Quantum number

A quantum number is any one of a set of numbers used to specify the full quantum state of any system in quantum mechanics. Each quantum number specifies the value of a conserved quantity in the dynamics of the quantum system. Since any quantum system can have one or more quantum numbers, it is a futile job to list all possible quantum numbers. This article therefore illustrates the concepts by choosing two wellknown examples, after a brief introduction to the general concept of quantum numbers.
Contents 
How many quantum numbers?
How many quantum numbers are needed to describe any given system? There is no universal answer, although for each system, one must find the answer for a full analysis of the system. The dynamics of any quantum system is described by a quantum Hamiltonian, H. There is one quantum number of the system corresponding to the energy, ie, the eigenvalue of the Hamiltonian. There is also one quantum number for each operator, O, which commutes with the Hamiltonian (ie, satisfies the relation OH = HO). These are all the quantum numbers that the system can have. In various fields of study, there may be slightly different conventions for writing the quantum numbers, although they can all be related to the definition given here.
Single electron in an atom
This section is not meant to be a full description of this problem.
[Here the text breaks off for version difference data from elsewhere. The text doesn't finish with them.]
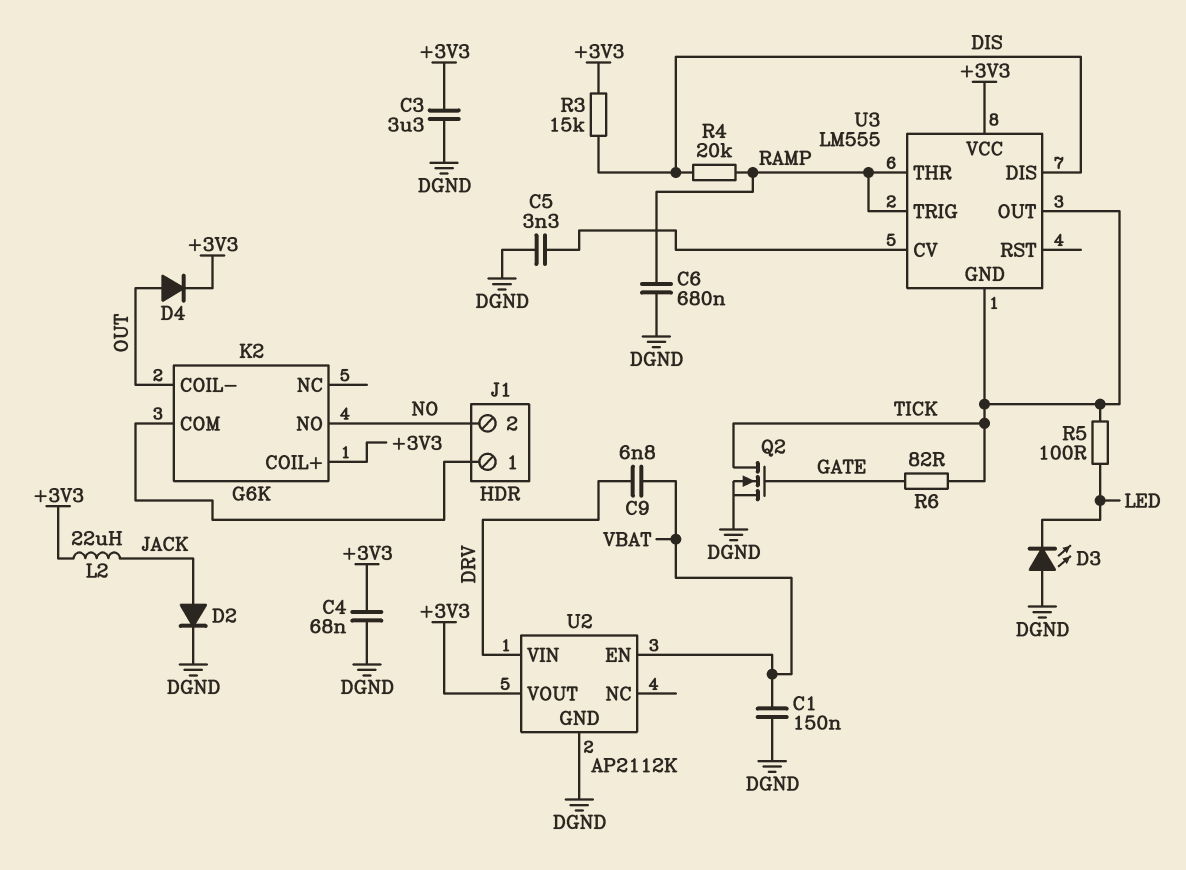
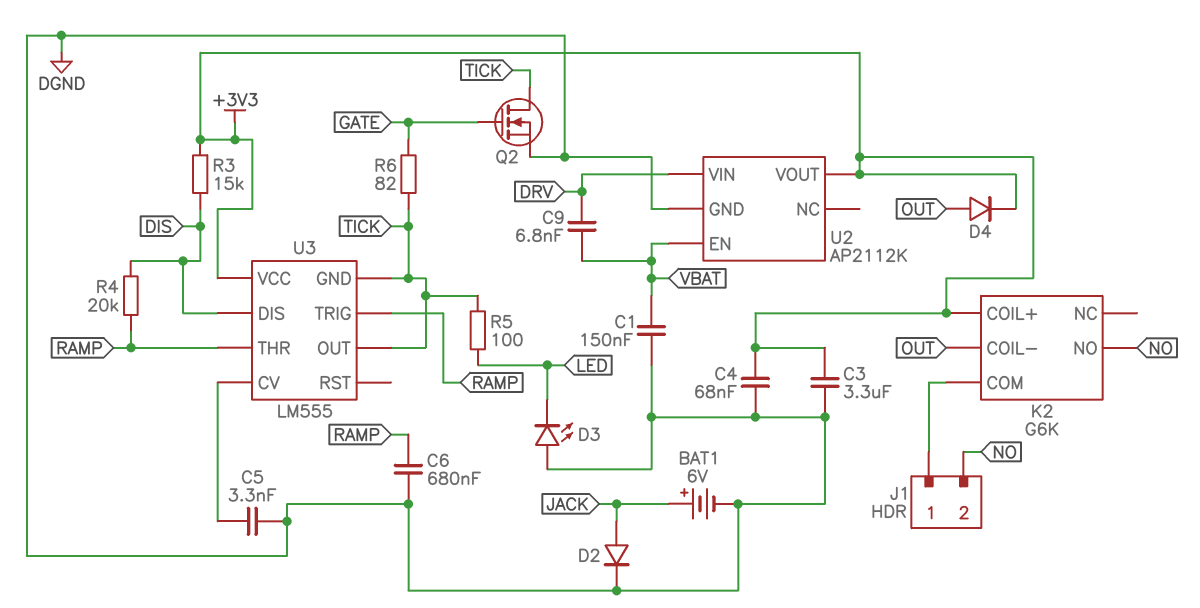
BAT1: none -> 6V (plus JACK, minus DGND)
L2: 22uH (+3V3, JACK) -> none

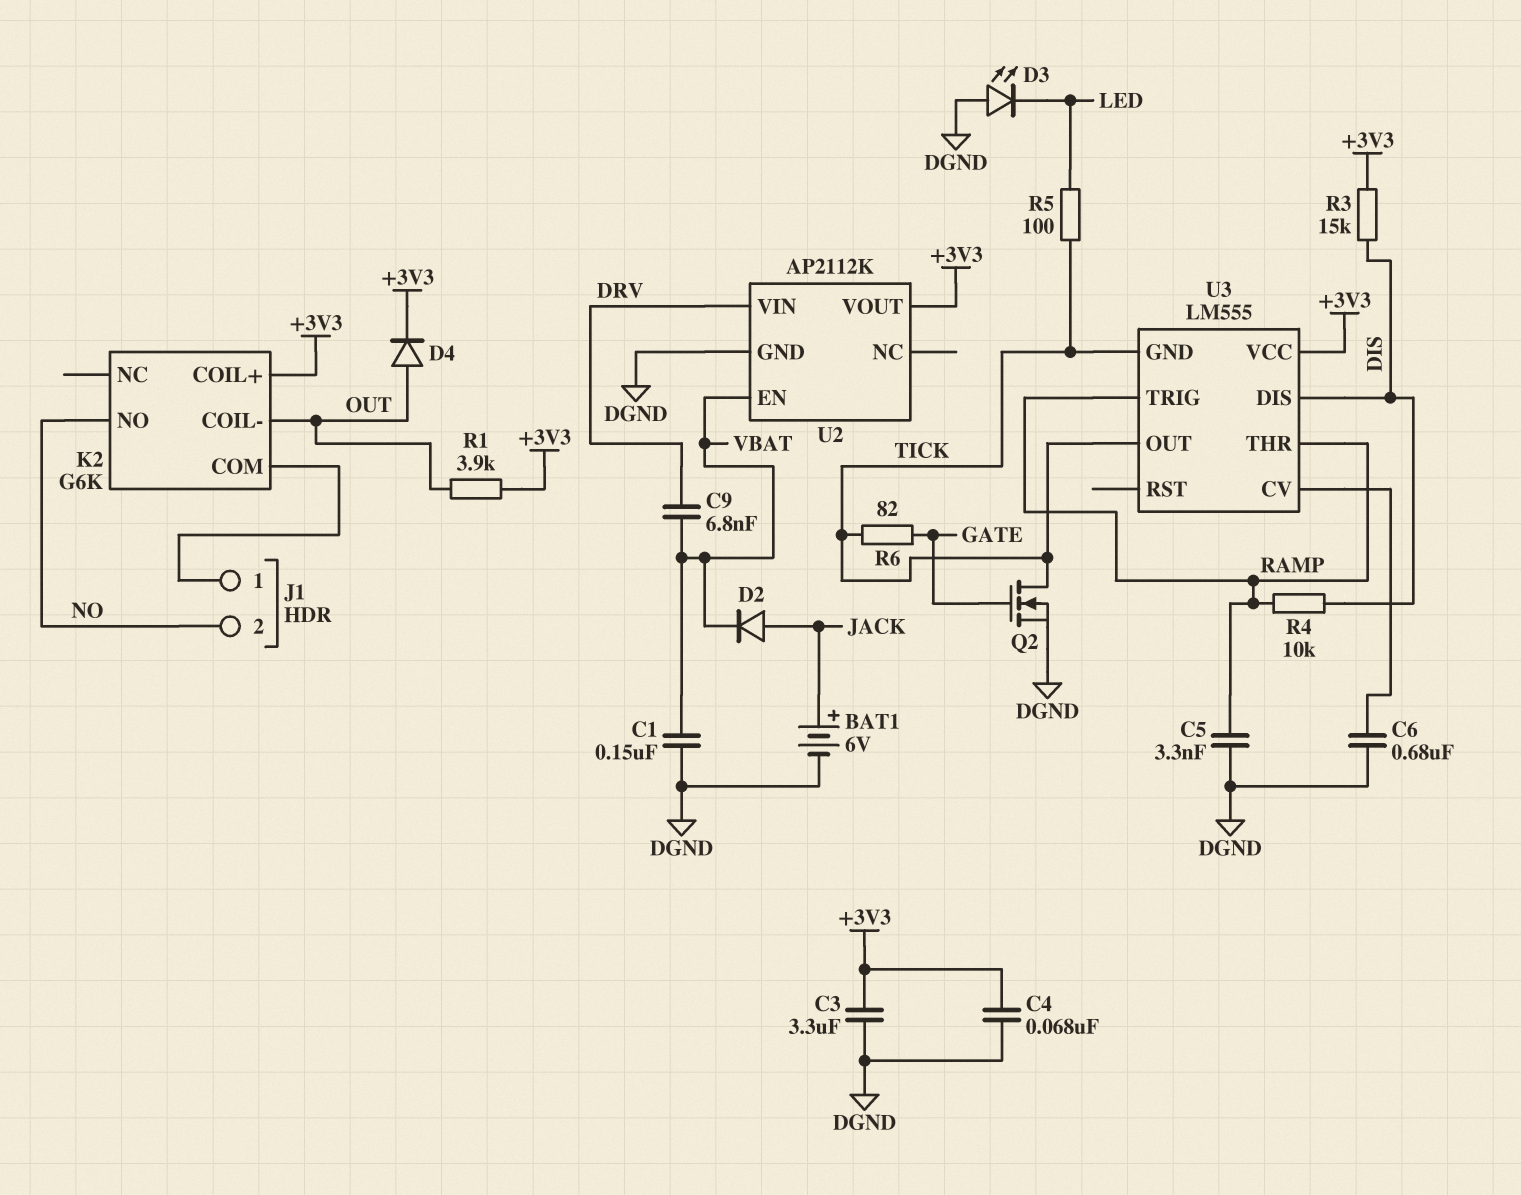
C5: 3.3nF (DGND, U3/CV) -> 3.3nF (DGND, RAMP)
C6: 680nF (DGND, RAMP) -> 680nF (DGND, U3/CV)
D2: diode (A JACK, K DGND) -> diode (A JACK, K VBAT)
R1: none -> 3.9k (+3V3, OUT)
R4: 20k (DIS, RAMP) -> 10k (DIS, RAMP)

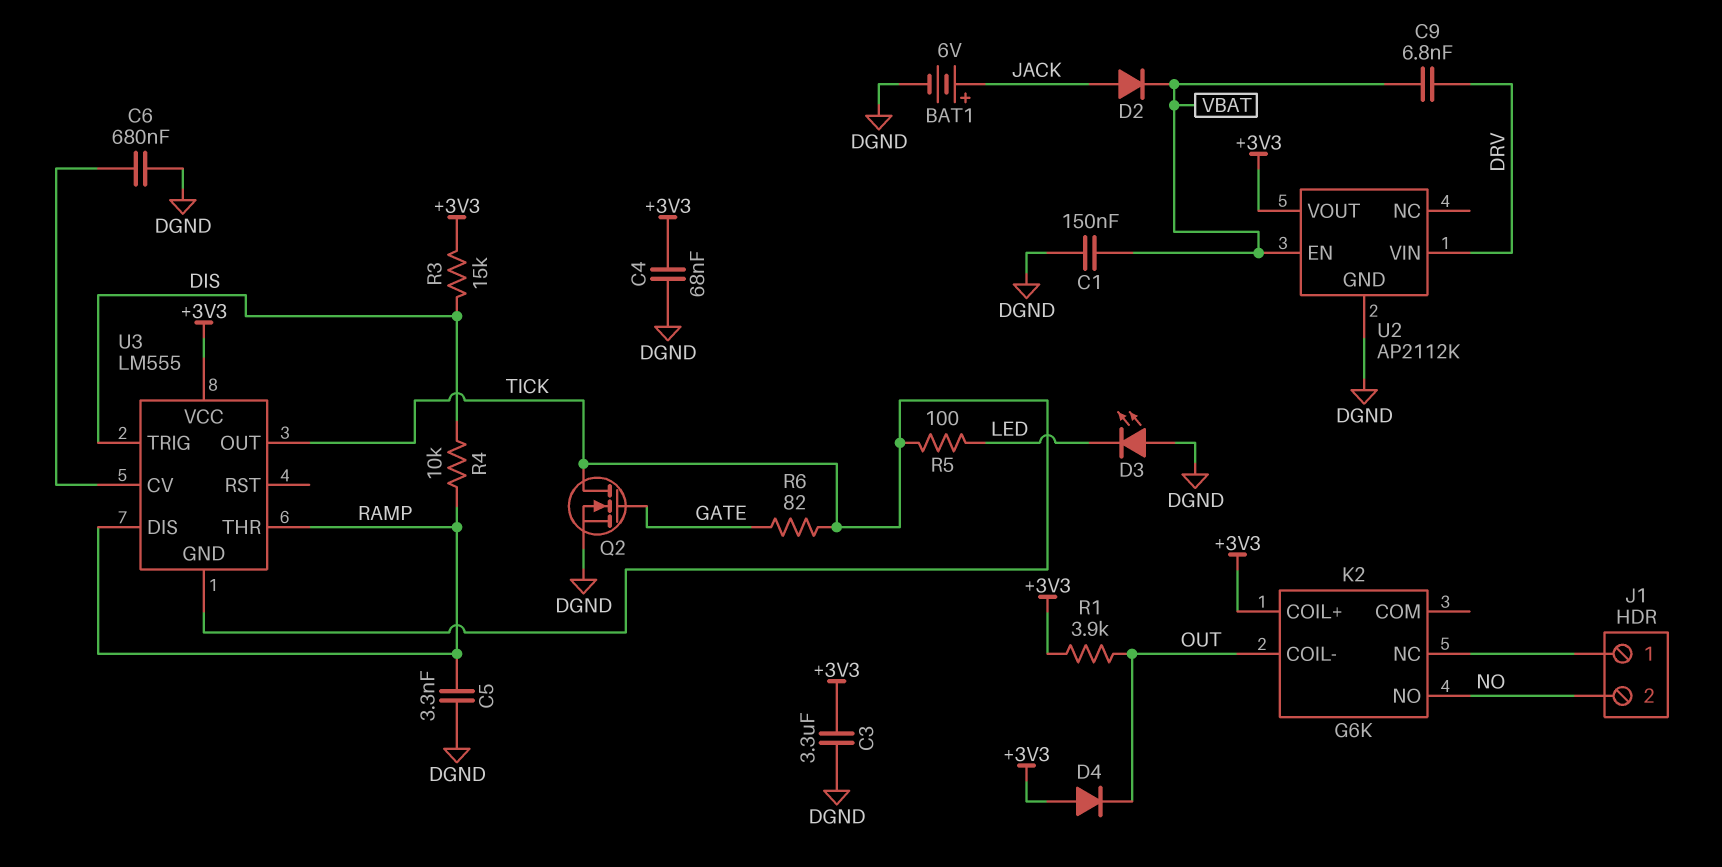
D4: diode (A OUT, K +3V3) -> diode (A +3V3, K OUT)
K2 pin COM: J1/1 -> none
K2 pin NC: none -> J1/1
U3 pin DIS: DIS -> RAMP
U3 pin TRIG: RAMP -> DIS

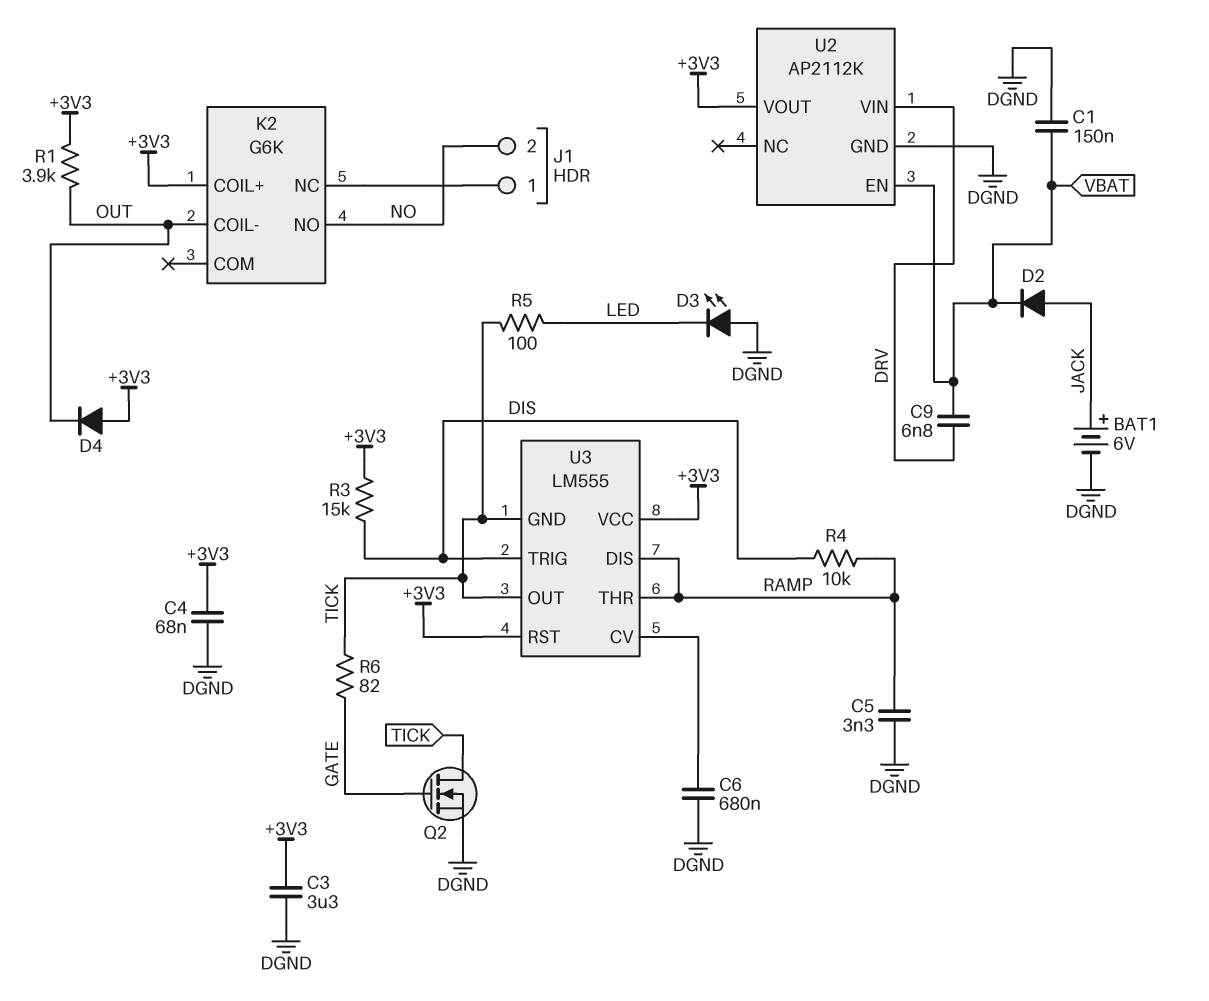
U3 pin RST: none -> +3V3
For that, see the article on the Bohr atom.
The most widely studied set of quantum numbers is that for a single electron in an atom: not only because it is useful in chemistry, being the basic notion behind the periodic table, valence (chemistry) and a host of other properties, but also because it is a solvable and realistic problem, and, as such, finds widespread use in textbooks.
In nonrelativistic quantum mechanics the Hamiltonian of this system consists of the kinetic energy of the electron and the potential energy due to the Coulomb force between the nucleus and the electron. The kinetic energy can be separated into a piece which is due to angular momentum, J, of the electron around the nucleus, and the remainder. Since the potential is spherically symmtric, the full Hamiltonian commutes with J^{2}. J^{2} itself commutes with any one of the components of the angular momentum vector, conventionally taken to be J_{z}. These are the only mutually commuting operators in this problem; hence, there are three quantum numbers. These are conventionally known as
 The principal quantum number (n = 1, 2, 3,...) denotes the eigenvalue of H with the J^{2} part removed. This number therefore has a dependence only the distance between the electron and the nucleus (ie, the radial coordinate, r). The average distance increases with n, and hence quantum states with different principal quantum numbers are said to belong to different shells.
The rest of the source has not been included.